I've always subscribed to the "higher is better" philosophy and used to mow at 3.5-4". This year I've been at 3.25" (though it's a new mower, so might not necessarily be an apples-to-apples comparison with prior years). Still doesn't look or cut much better. Thinking of dropping down to the 2.75-3" range to see if I get the cut quality I want. Not sure how my other grasses (including the TTTF) will behave at the lower heights, or if I am just going to send it in to heat stress dormancy quicker at the lower heights, but it's worth a shot.

I've posted some pictures in the past of how differently the northern mix (with fine fescue) cuts as compared to areas I've renovated. In fact, I've been blaming my mower for years, having gone through a couple of them to try to get a better quality of cut. It's probably been the grass all along.

*Floppy (lower quality of cut on the northern mix with FF)*


*Crisp (higher quality of cut on a TTTF/KBG 80/20 blend)*


----------



## uts (Jul 8, 2019)

I am with you for the hate of FF. I had no plans for a reno and smoked a se tion of 2-3k yesterday. I am.planning to seed with TTTF. Maybe mix mazama in it.

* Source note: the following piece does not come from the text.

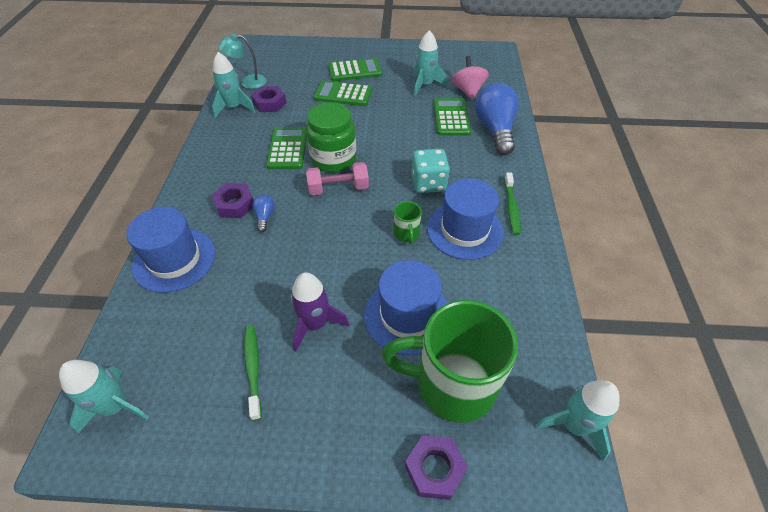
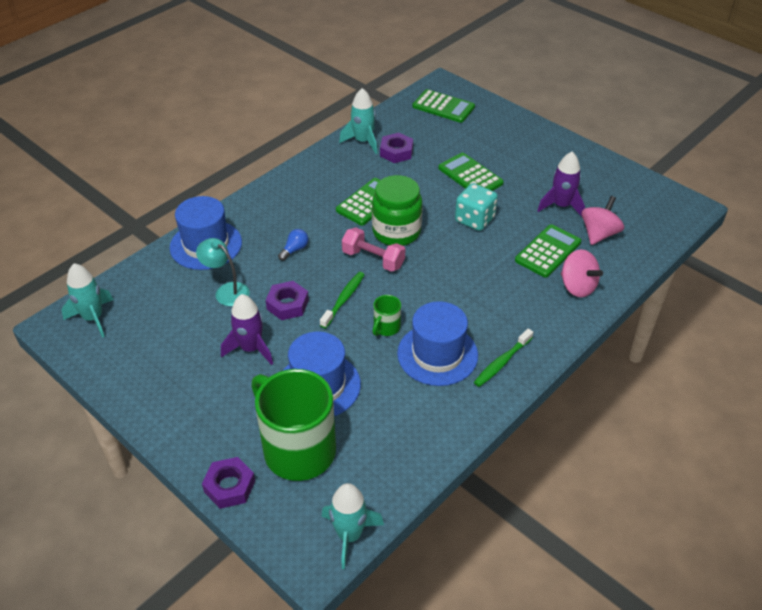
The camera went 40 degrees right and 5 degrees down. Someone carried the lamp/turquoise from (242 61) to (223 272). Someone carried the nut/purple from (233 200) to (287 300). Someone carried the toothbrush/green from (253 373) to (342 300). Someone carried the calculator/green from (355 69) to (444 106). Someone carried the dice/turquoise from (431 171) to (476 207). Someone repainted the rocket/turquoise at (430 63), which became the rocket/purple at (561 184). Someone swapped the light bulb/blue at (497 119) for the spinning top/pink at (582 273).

I've been mowing between 2-2.5" and honestly the FF in most area still looks floppy and matted in places. It also doesn't keep well with my fertilization schedule. I have irrigation even then the only place it has really stayed active is in absolute dense shade.

Time for it to go.


----------



## Chris LI (Oct 26, 2018)

For your particular situation, I agree with the consensus that the FF needs to go. It looks like yours is primarily in sunny locations. FF is not going to produce a high quality turf. It's strengths are in dense shade where nothing else will grow and in low maintenance/fertiliy/reduced mowing areas. It also greens up early, but by nature goes into dormancy early for survival. At work, we have fields of it that go dormant for the summer and into the fall. It crowds out weeds too, but who wants to look at months of dormancy. I've been trying to slowly crowd it out under my trees with Bewitched and Mazama, but ultimately need some, since it's so densely shaded. Some were experimenting with using Tenacity in multiple apps to thin the FF out (@Green if I remember correctly). In your case, I agree with others who suggested to smoke it and start over. Since the TTTF/KBG has worked well for you, I would continue with it.


----------



## sangheili (Jul 5, 2020)

I'm considering the opposite, and I think climate makes a big difference. We never get hot enough weather for FF to go dormant here. When all the Poa dies off in summer from drought and warmer temps (max 70) the fine fescue I have in one spot is still strong green. I'll be planting a mixed test stand around 500sq ft in a week or two of Chewings and Red Creeping to see if it's what I want to switch to long term. Love my champion GQ but the FF might work better on my very shaded property with mild ocean climate.


----------



## Lawn Noob (Jul 26, 2020)

I hate the way it lays down. I'm looking to replace it with tttf. I cleared some lower branches out to get more light into my shady spots.


----------



## davegravy (Jul 25, 2019)

Just to be a jerk / devil's advocate, @g-man and @Kaba who had that gorgeous 100% FF lawn? Can you post a picture?


----------



## sangheili (Jul 5, 2020)

Lawn Noob said:


> I hate the way it lays down. I'm looking to replace it with tttf. I cleared some lower branches out to get more light into my shady spots.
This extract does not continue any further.